Hands-On K-Means Clustering

With Python, Numpy, Scikit-learn and Yellowbrick

Rukshan Pramoditha
16 min readJul 20, 2020
Photo by Markus Winkler on Unsplash

Today, we discuss another exciting machine learning algorithm — K-Means Clustering. You will get hands-on experience in implementing the K-Means algorithm with Python, Scikit-learn and Yellowbrick.

What is K-Means Clustering?

Clustering is performed to identify distinct groups in the dataset such that the observations within a group are similar to each other but different from observations in other groups. The groups are known as clusters. Clustering is often used to find patterns in unlabeled data.

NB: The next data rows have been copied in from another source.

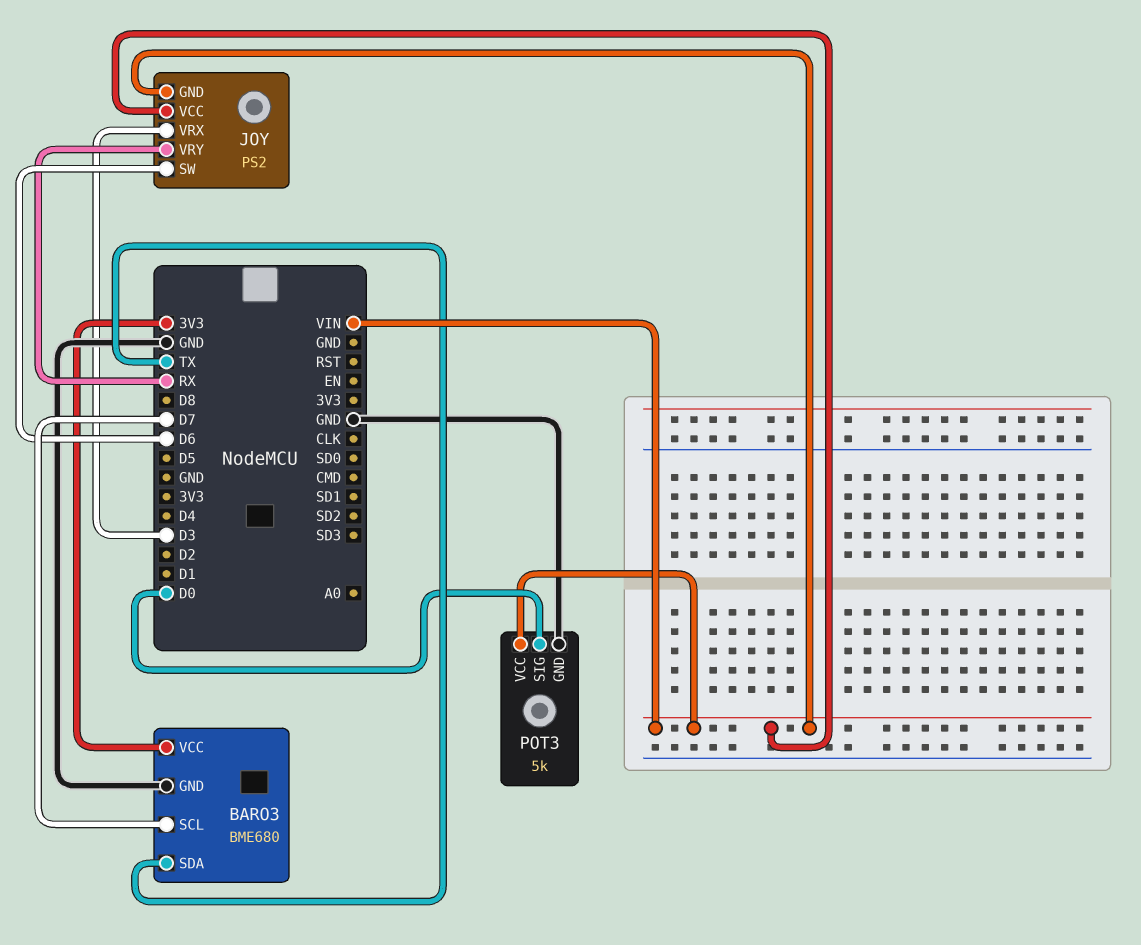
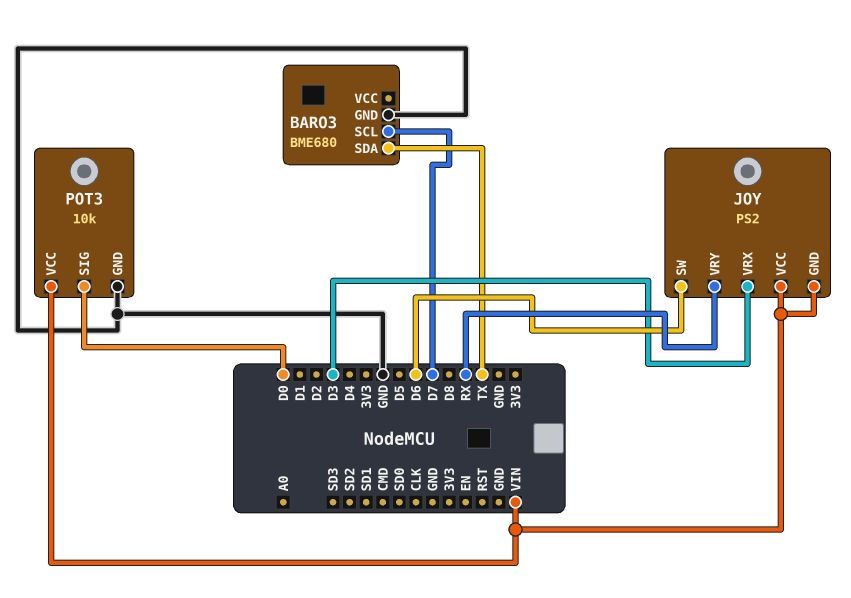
BARO3 pin VCC: 3V3 -> none
POT3: 5k -> 10k

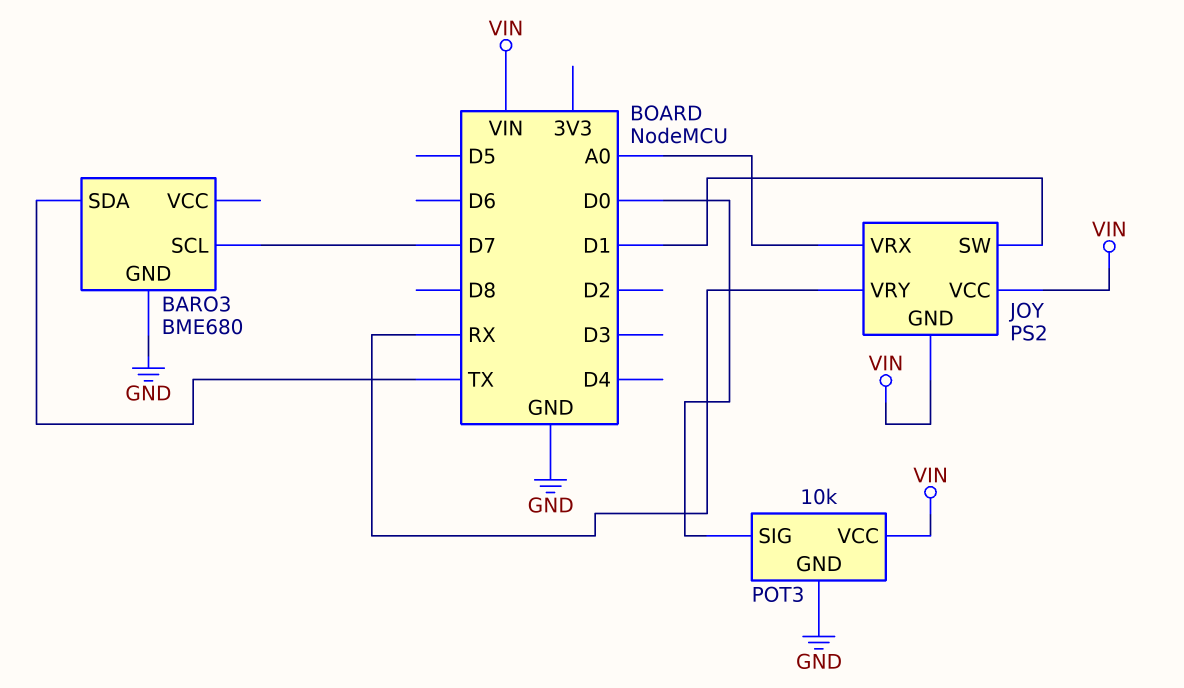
JOY pin SW: D6 -> D1
JOY pin VRX: D3 -> A0

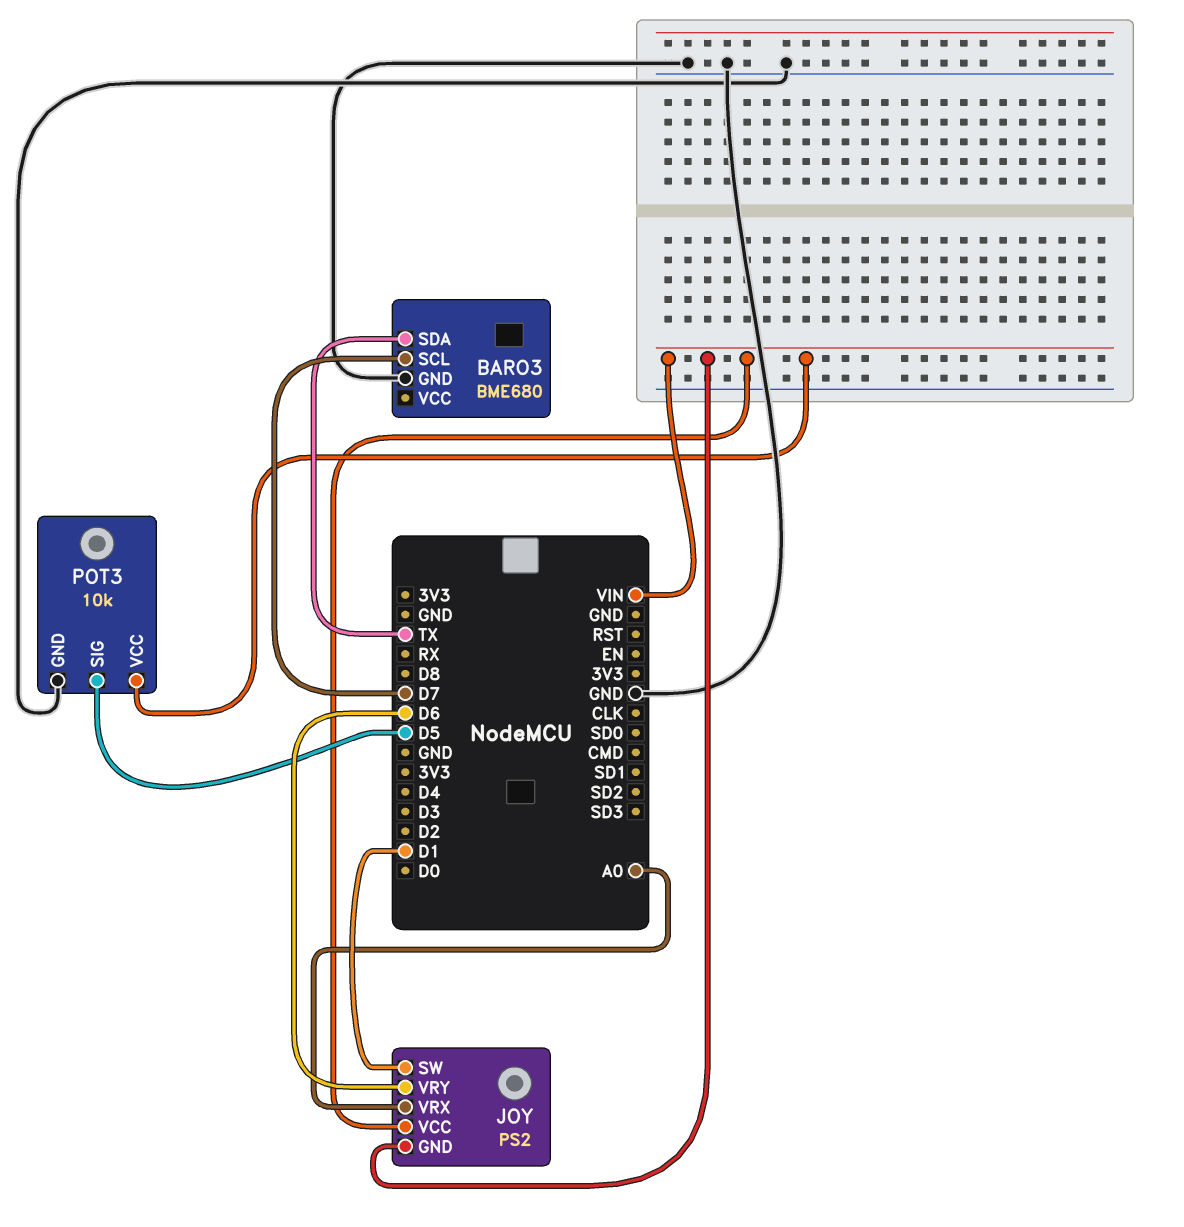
JOY pin VRY: RX -> D6
POT3 pin SIG: D0 -> D5

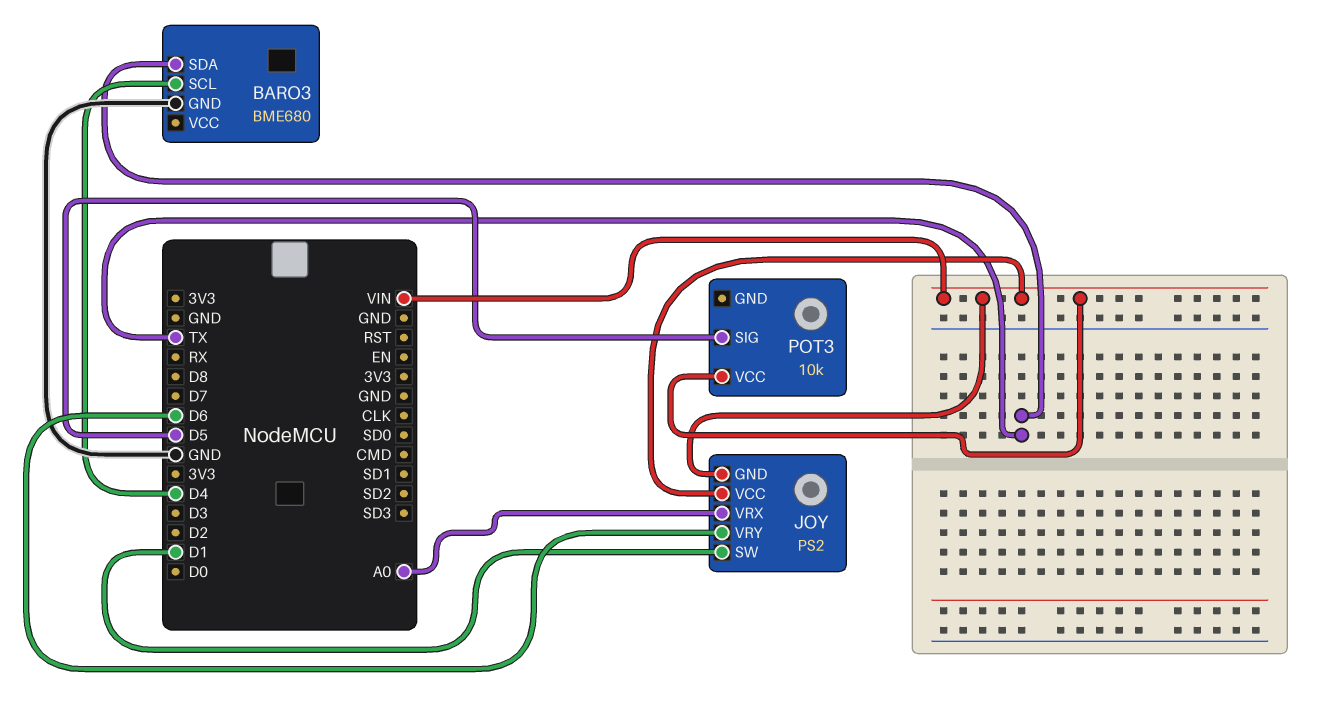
BARO3 pin SCL: D7 -> D4
POT3 pin GND: GND -> none

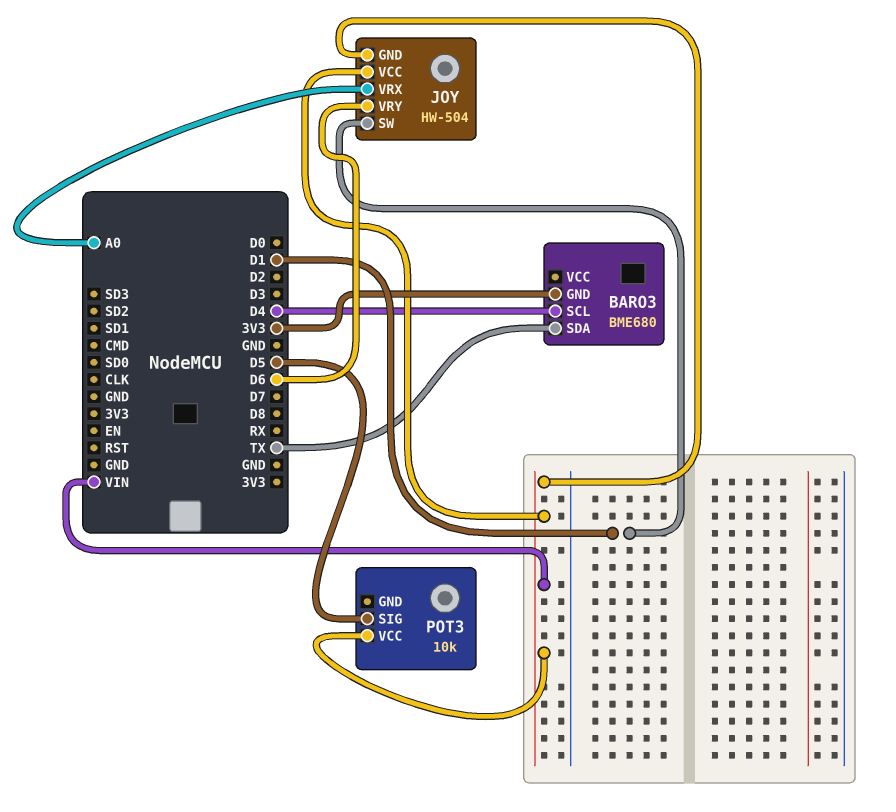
BARO3 pin GND: GND -> 3V3
JOY: PS2 -> HW-504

K-Means Algorithm groups observations into k groups, with each group having roughly equal variance. The number of groups, denoted by k, should be specified as a hyperparameter.

K-means clustering falls under unsupervised machine learning algorithms. To learn more about supervised vs unsupervised learning, you can read my Getting Started with Machine Learning (ML) article. There, you will find the difference between those two learning methods.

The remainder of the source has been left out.